Sesuai tujuan umum peringatan HKN Ke-49 adalah untuk mengenalkan JKN kepada seluruh rakyat Indonesia sehingga masyarakat dapat memperoleh manfaat kesehatan sekaligus sebagai momentum penekanan terhadap preventif dan promotif. Pada 1 Januari 2014 akan mulai diberlakukan JKN yang diselenggarakan oleh BPJS dengan jumlah dana tidak sedikit, tentu kita berharap akan berdampak pada perbaikan DKM seperti AKI, AKB, Gizi, Angka kesakitan, Umur Harapan Hidup (UHH), dll. Dimana dampak berikutnya adalah meningkatkan indeks pembanguan manusia (IPM) Indonesia.

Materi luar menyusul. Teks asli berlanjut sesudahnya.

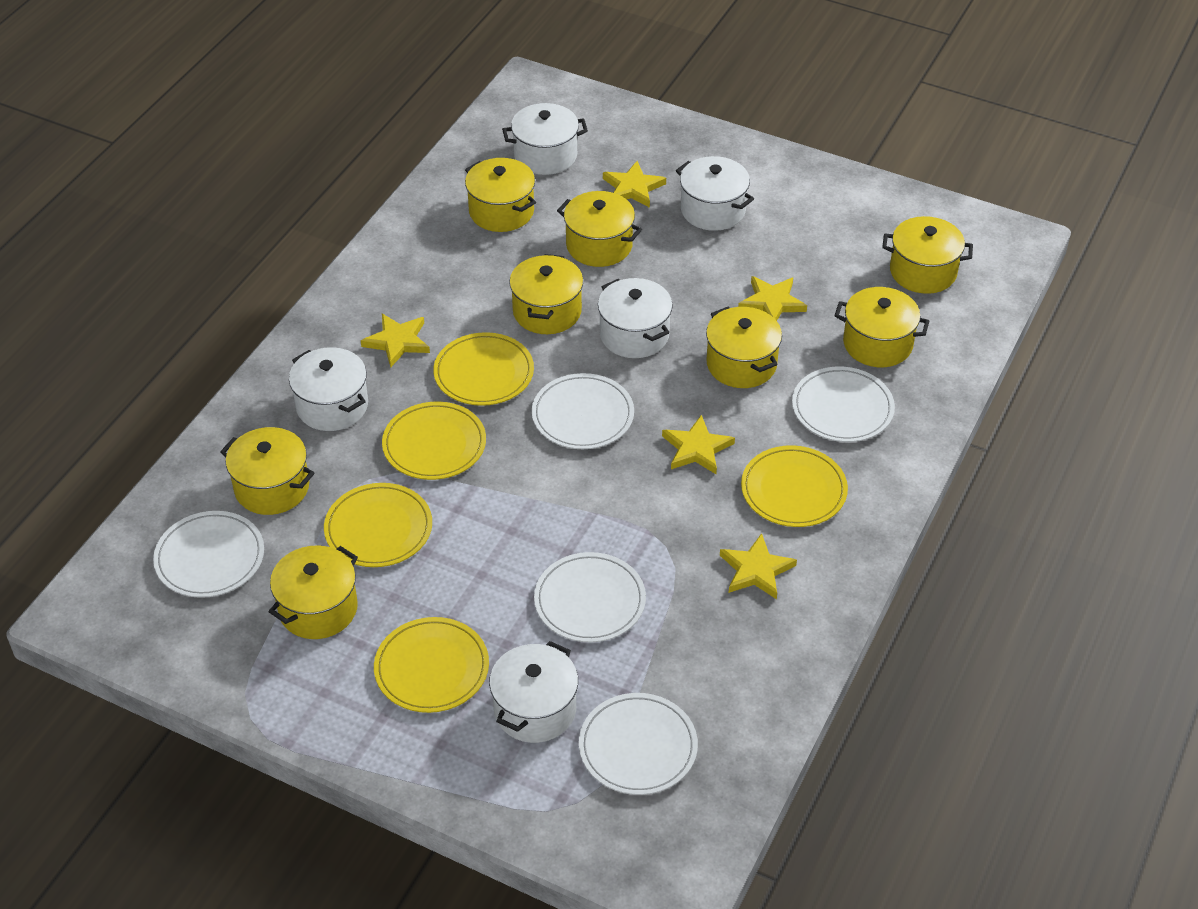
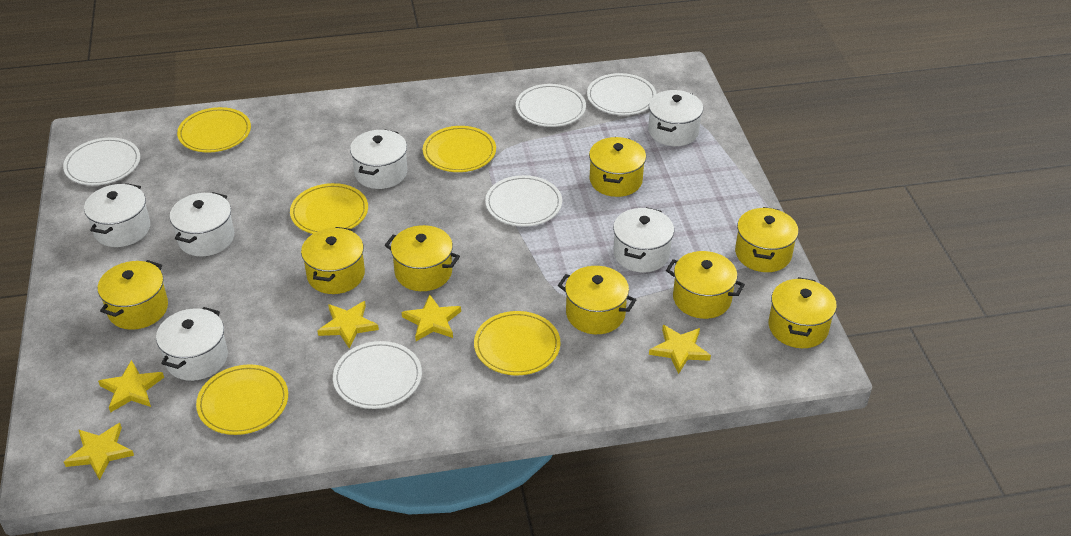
white pot: 5 -> 6

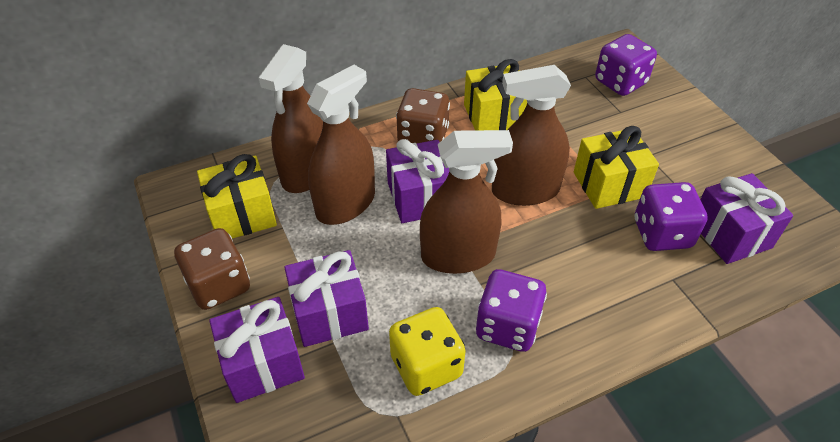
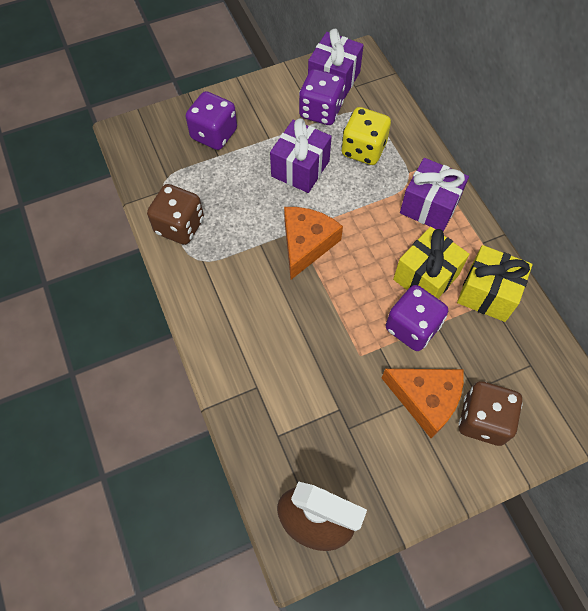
brown spray bottle: 4 -> 1
orange cheese: 0 -> 2
purple gift: 4 -> 3
yellow gift: 3 -> 2

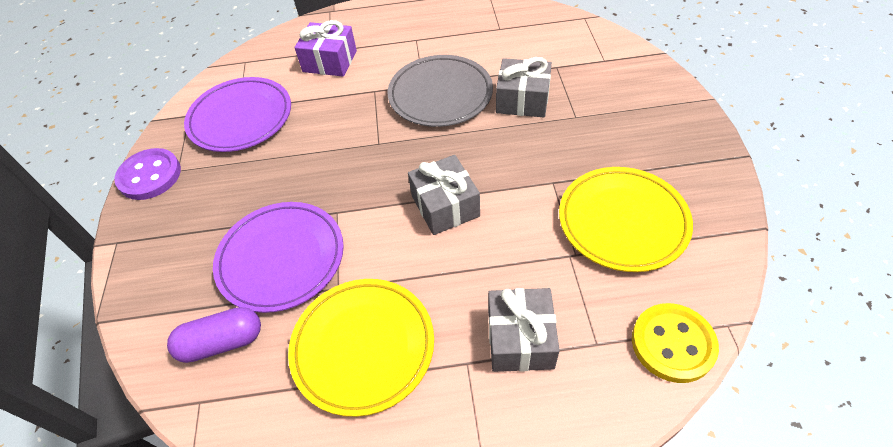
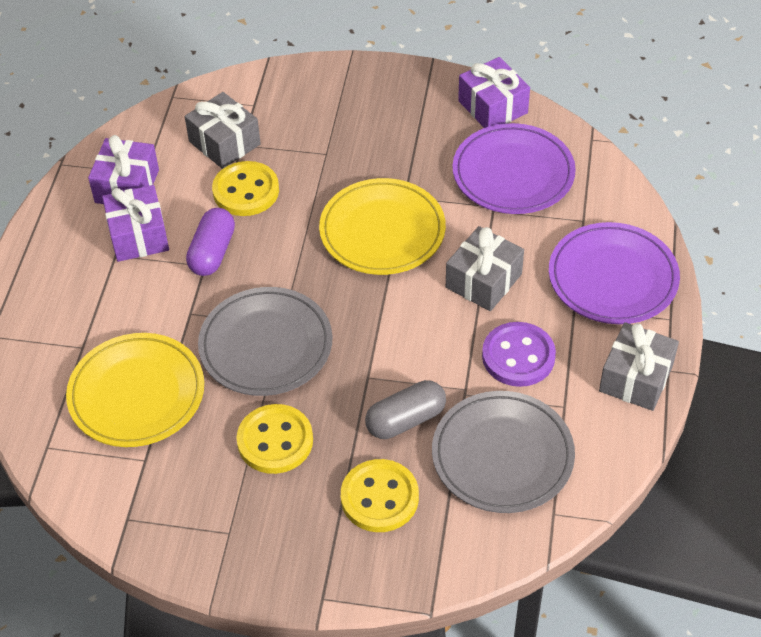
grey capsule: 0 -> 1
grey plate: 1 -> 2
purple gift: 1 -> 3
yellow button: 1 -> 3

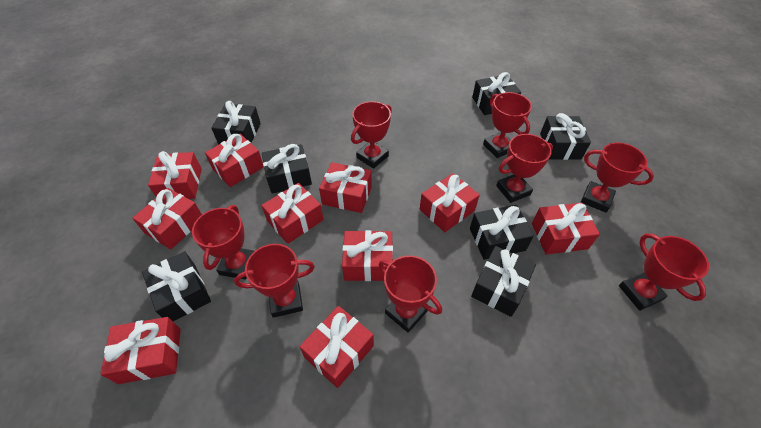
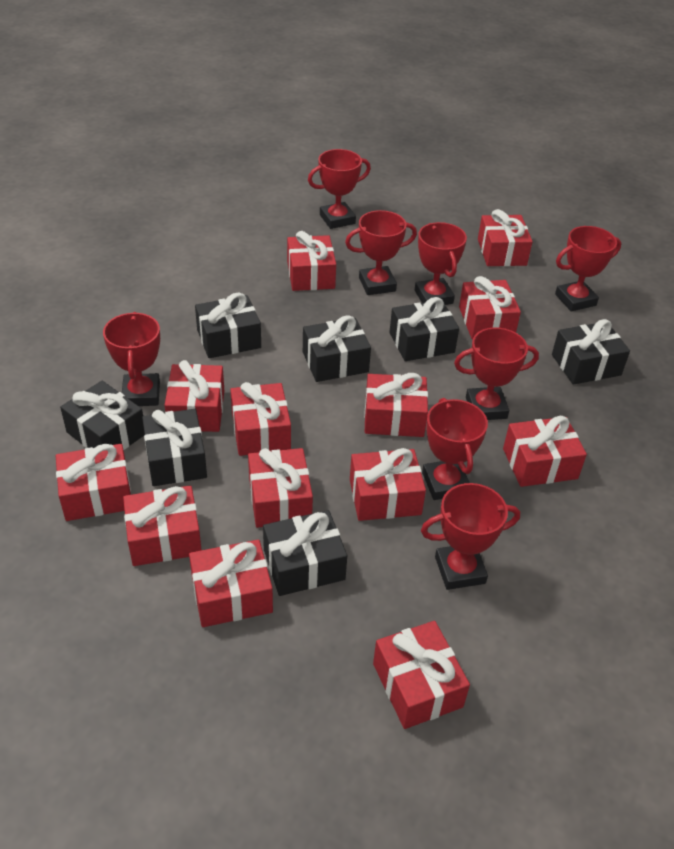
red gift: 10 -> 13

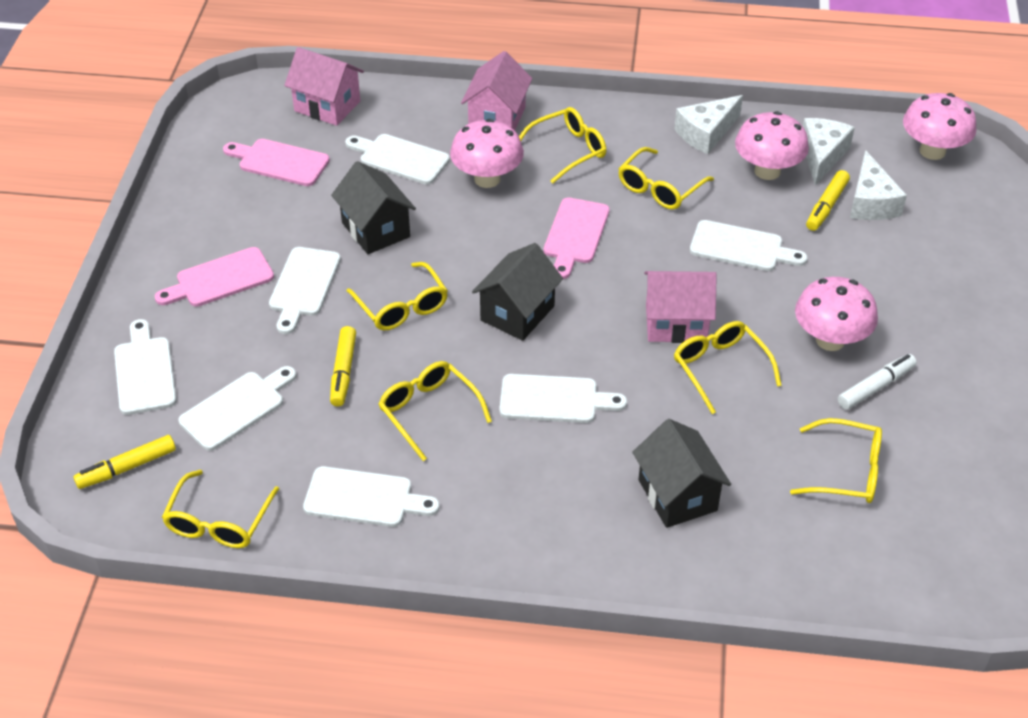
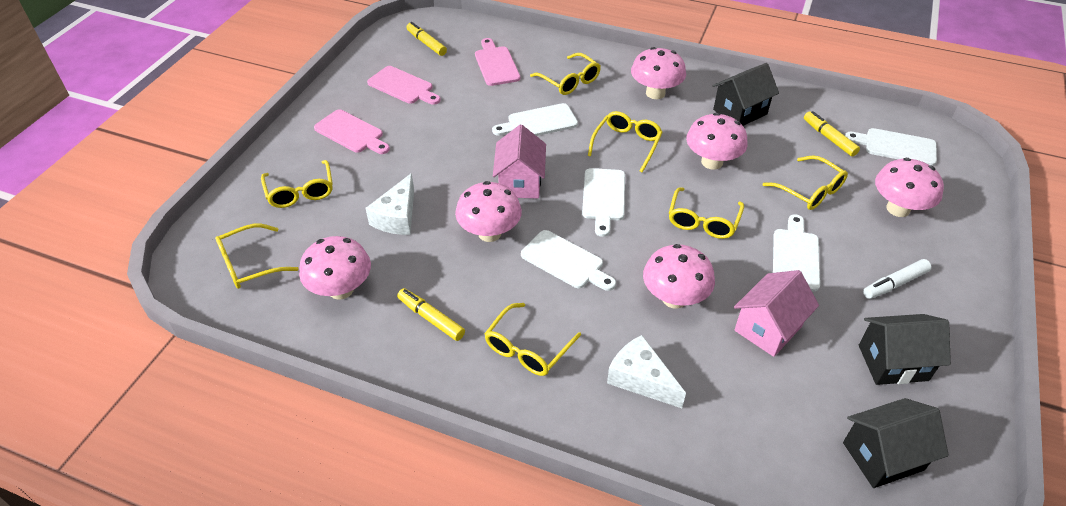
pink house: 3 -> 2
pink mushroom: 4 -> 6
white cheese: 3 -> 2
white cutting board: 7 -> 5

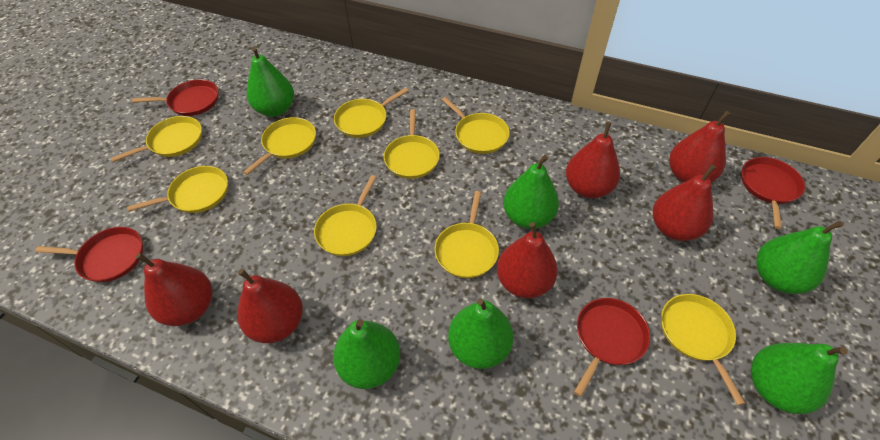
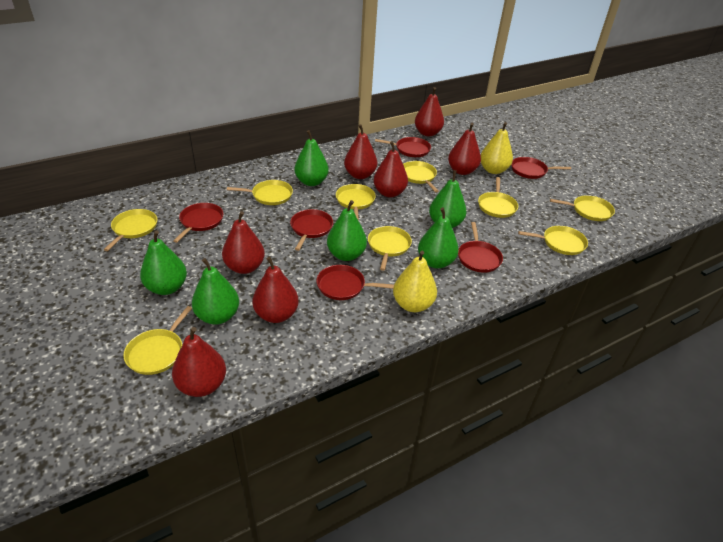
red pan: 4 -> 6
red pear: 6 -> 7
yellow pear: 0 -> 2

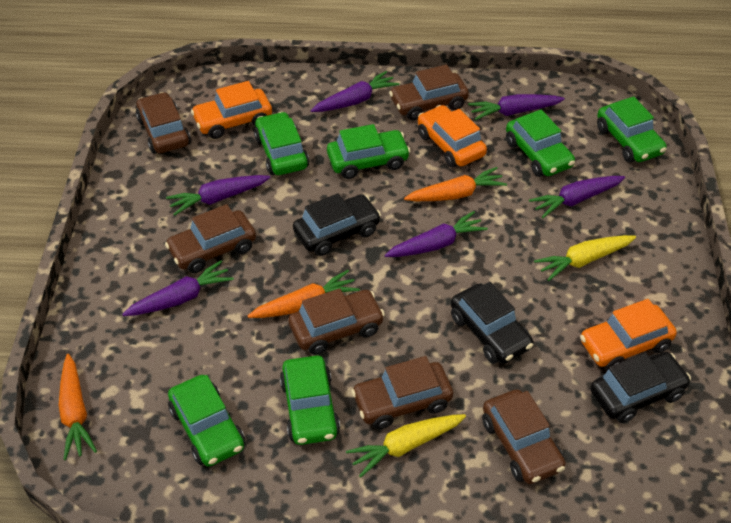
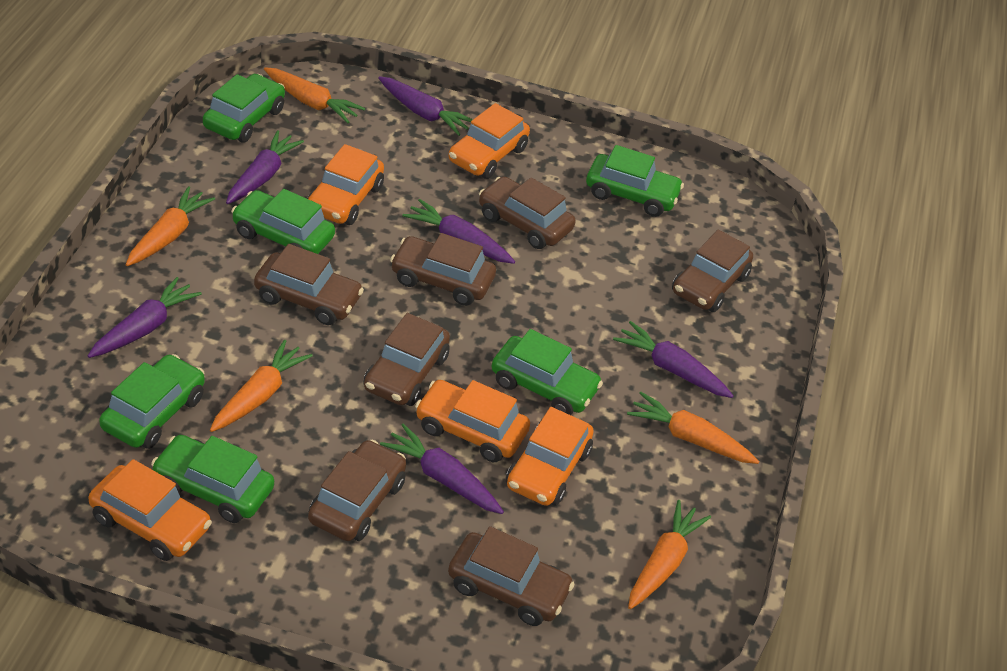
black car: 3 -> 0
brown car: 6 -> 7
orange car: 3 -> 5
orange carrot: 3 -> 5
yellow carrot: 2 -> 0

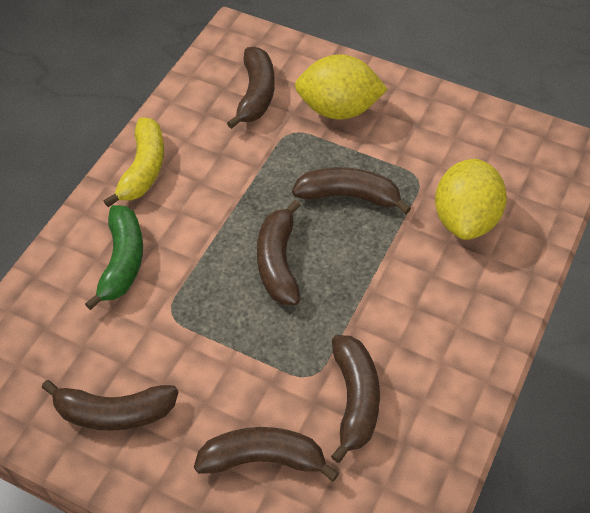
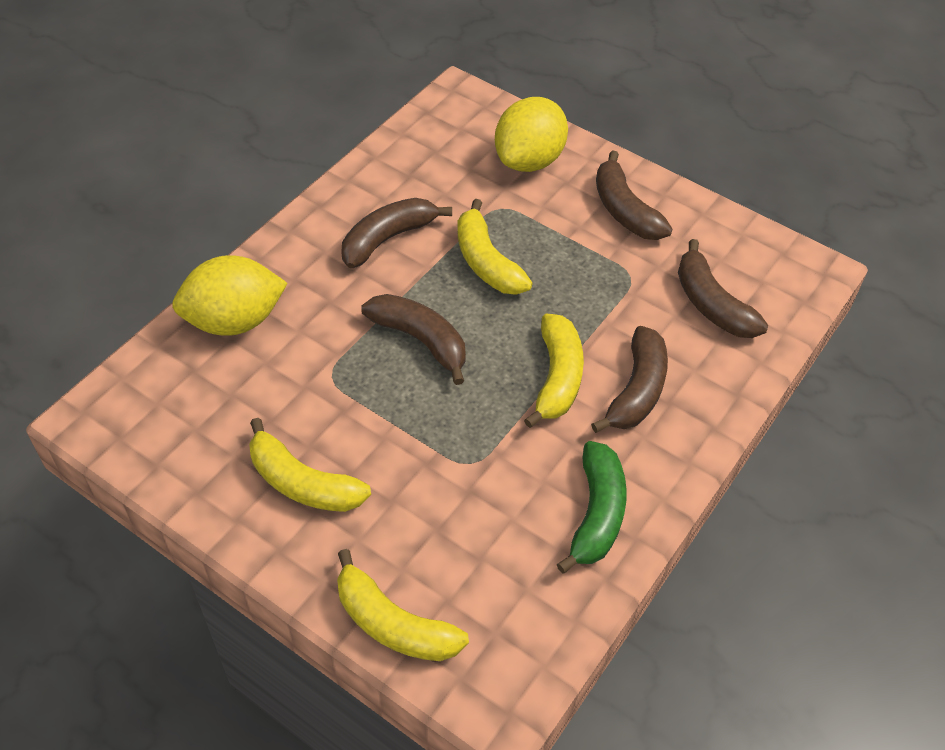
brown banana: 6 -> 5
yellow banana: 1 -> 4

Namun sangat mengejutkan pada launching hasil SDKI 2012 (25 September 2013) bahwa AKI nasional meningkat menjadi 359/100.000 KH, dari 228 pada pada SDKI 2007. Agak melegakan bahwa AKBayi sedikit menurun dari 34/1000 KH pada SDKI 2007 menjadi 32 pada SDKI 2012, dan AKBalita dari 44 pada SDKI 2007 menjadi 40 pada SDKI 2012 .Jauh panggang dari api, bagaimana mencapai target MDG's 2015, yaitu AKI 102, AKBayi 23 dan AKBalita 32? Perlu upaya sungguh-sungguh dengan strategi luar biasa, dengan melihat permasalahan dan pemecahan masalah yang bersifat spesifik terintegrasi dan fokus, melibatkan semua stakeholders dari hulu ke hilir dan lintas fungsi.

Apa yang akan kita lakukan selama setahun ke depan? Sehingga pada HKN ke 50 tahun 2014, bangsa Indonesia bisa bernyanyi riang...tralala.... trilili...INDONESIA CINTA SEHAT.